I arrived at my position on the grid at the end of the green flag lap. The lights went red and were extinguished soon after. Another great start saw me make up a few places as we made our way for the first time into Coppice and into turn two — Charlies. Marcus Eales had a run on me along the long Park Straight, but not close enough to take my place at Park Corner. However, he had a great exit from Mansfield and pulled a great clean move on me as we entered Mountain. Next lap, as I made my way through Gooseneck on the decent to Mansfield I could see two cars stranded on the track and a third car making contact. Sadly, this was to be the end of the race for Bruce and Micah. With the cars in a vulnerable position and no safe way to recover them, the safety car was deployed. Following the safety car allowed me to count back to confirm I was now running in 10th place, again! I made a reasonable restart following the safety car period, but should have been much closer to Marcus in front on me. Luckily, Ian Hapgood behind me wasn’t too close and I was able to build a gap. However, Ian was lapping faster than me and it didn’t take long for him to get back in my mirrors. Could I fairly defend my position for the remaining few laps? While we were jostling for position, there were a couple of moments of real threat. Ian had made a great exit from Charlies onto the Park Straight and was in my slipstream. Remembering the words shared with me from experienced drivers during my preparation for the weekend, I stayed to the right to prevent Ian from getting up the inside. If I braked in my usual place, Ian would out-brake himself if he attempted to brake later, and this is exactly what happened. Again, it didn’t take long until Ian was back on my tail. Now it was the final lap. I defended heavily through Mansfield, however Ian was able to bring his car alongside mine as we approached Mountain. Thinking back to the move Marcus had made on me earlier, I moved to the left, forcing Ian the long way around. We entered Mountain side-by-side, providing each other with the room we needed, but we were close. On this occasion I stayed ahead; all I needed to do was make my way through the final corners which do not present many overtaking opportunities, which I achieved, and passed the chequered flag in 10th place. I was thrilled!

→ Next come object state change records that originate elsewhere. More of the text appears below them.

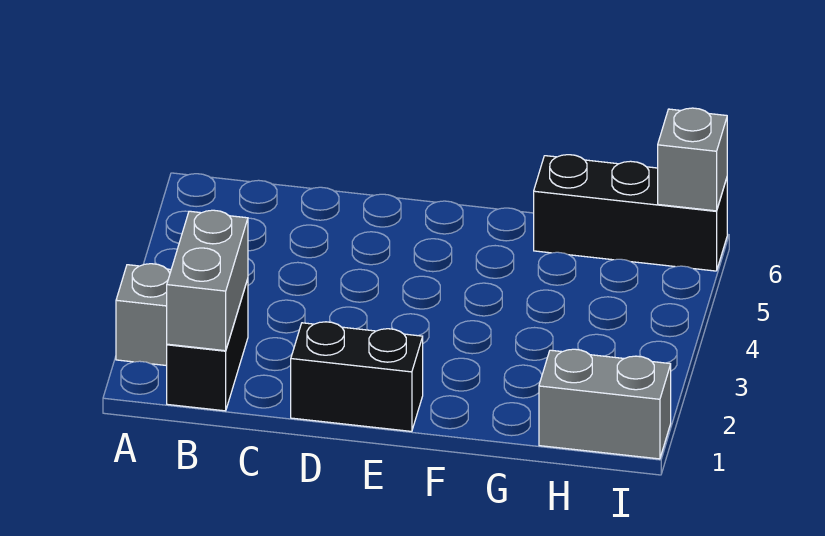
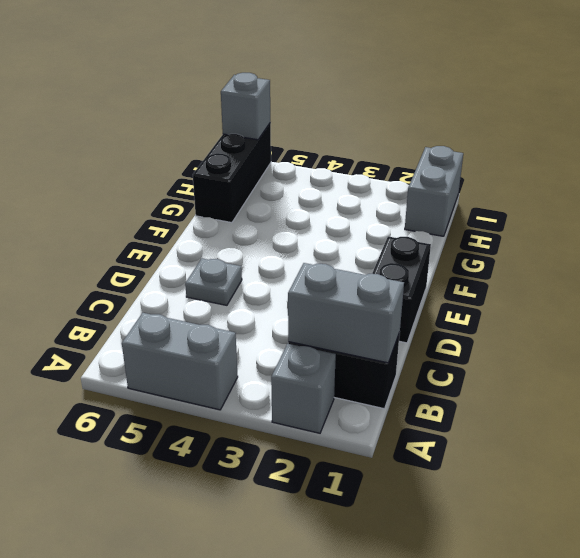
none -> grey brick A4:A5 level 1
none -> grey plate D5 level 1

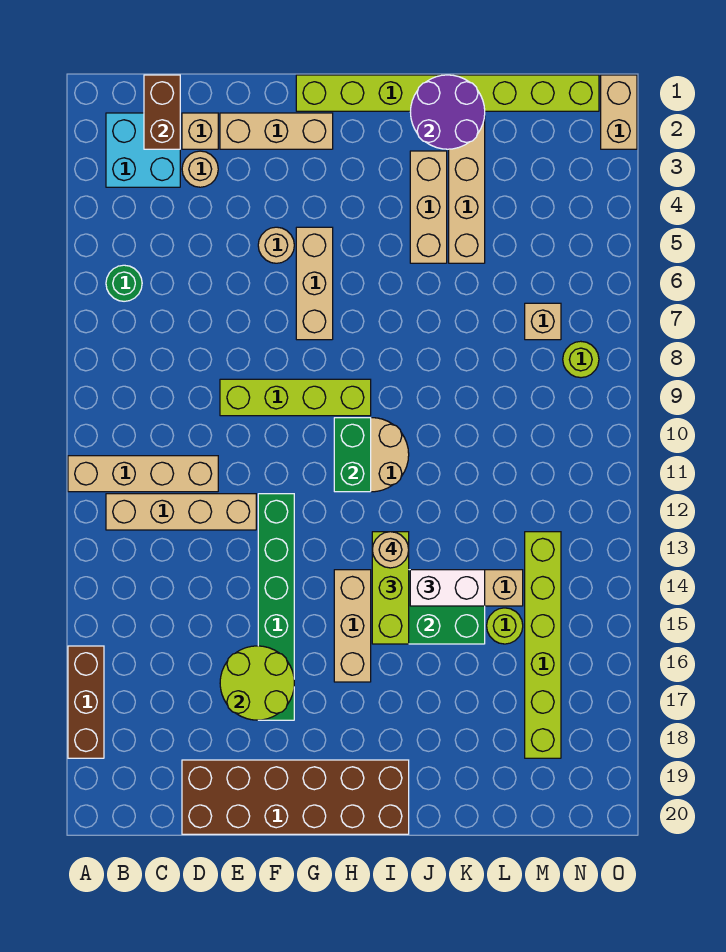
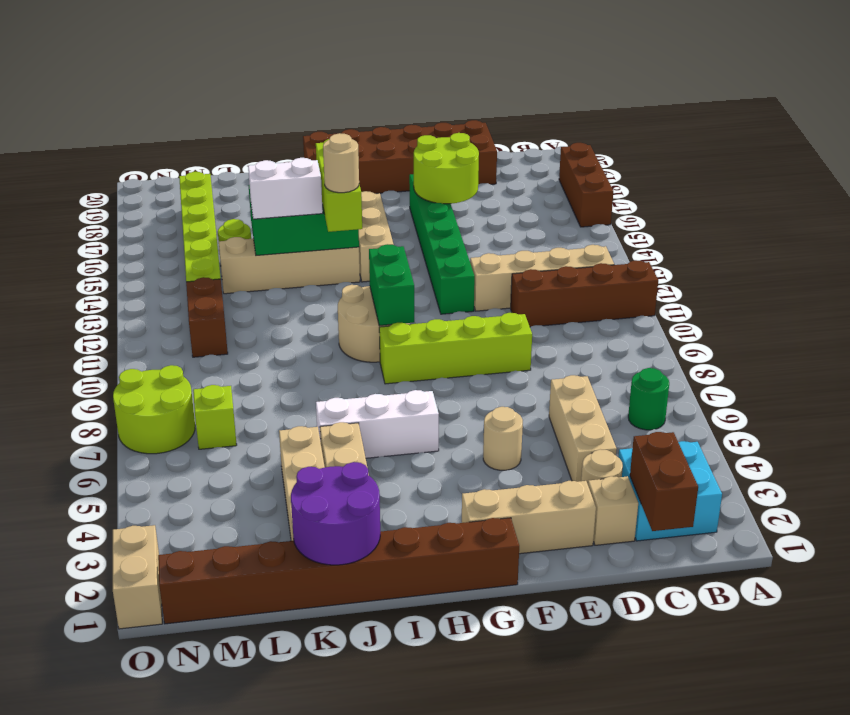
tan brick A11:D11 level 1 -> brown brick A11:D11 level 1
lime brick G1:N1 level 1 -> brown brick G1:N1 level 1
tan brick G5:G7 level 1 -> tan brick D4:D6 level 1
none -> white brick H6:J6 level 1
tan brick M7 level 1 -> lime brick M7 level 1
none -> brown brick M11:M12 level 1
lime round brick N8 level 1 -> lime round brick N7:O8 level 1

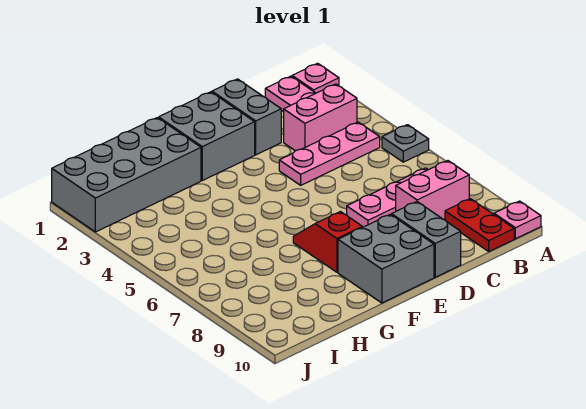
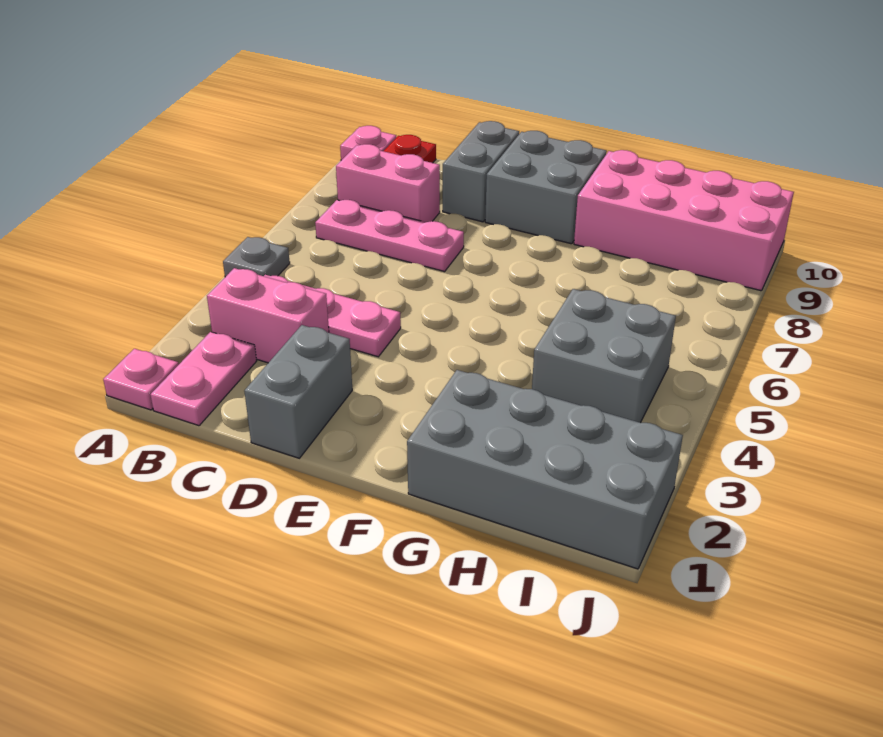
grey brick E1:F2 level 1 -> grey brick H4:I5 level 1
red slope F7:F8 level 1 top 8 -> none
none -> pink brick G9:J10 level 1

At the sharp end of the grid, even though Tom Cockerill set an all-time lap record, Chris Skillicorn managed to nick the win from him. They are currently tied at the top of the table for first place and I am sure that this will be an exciting battle to watch for the rest of the season. My consistent finishes currently mean that I’m placed 8th on the leader-board.

I now have a three-week break until the next race at Thruxton, but will enjoy a trackday with Derek at Lydden Hill in the meantime. Thank you for reading and following my VLOGs. Please do come and say “Hi” if you are at the circuit.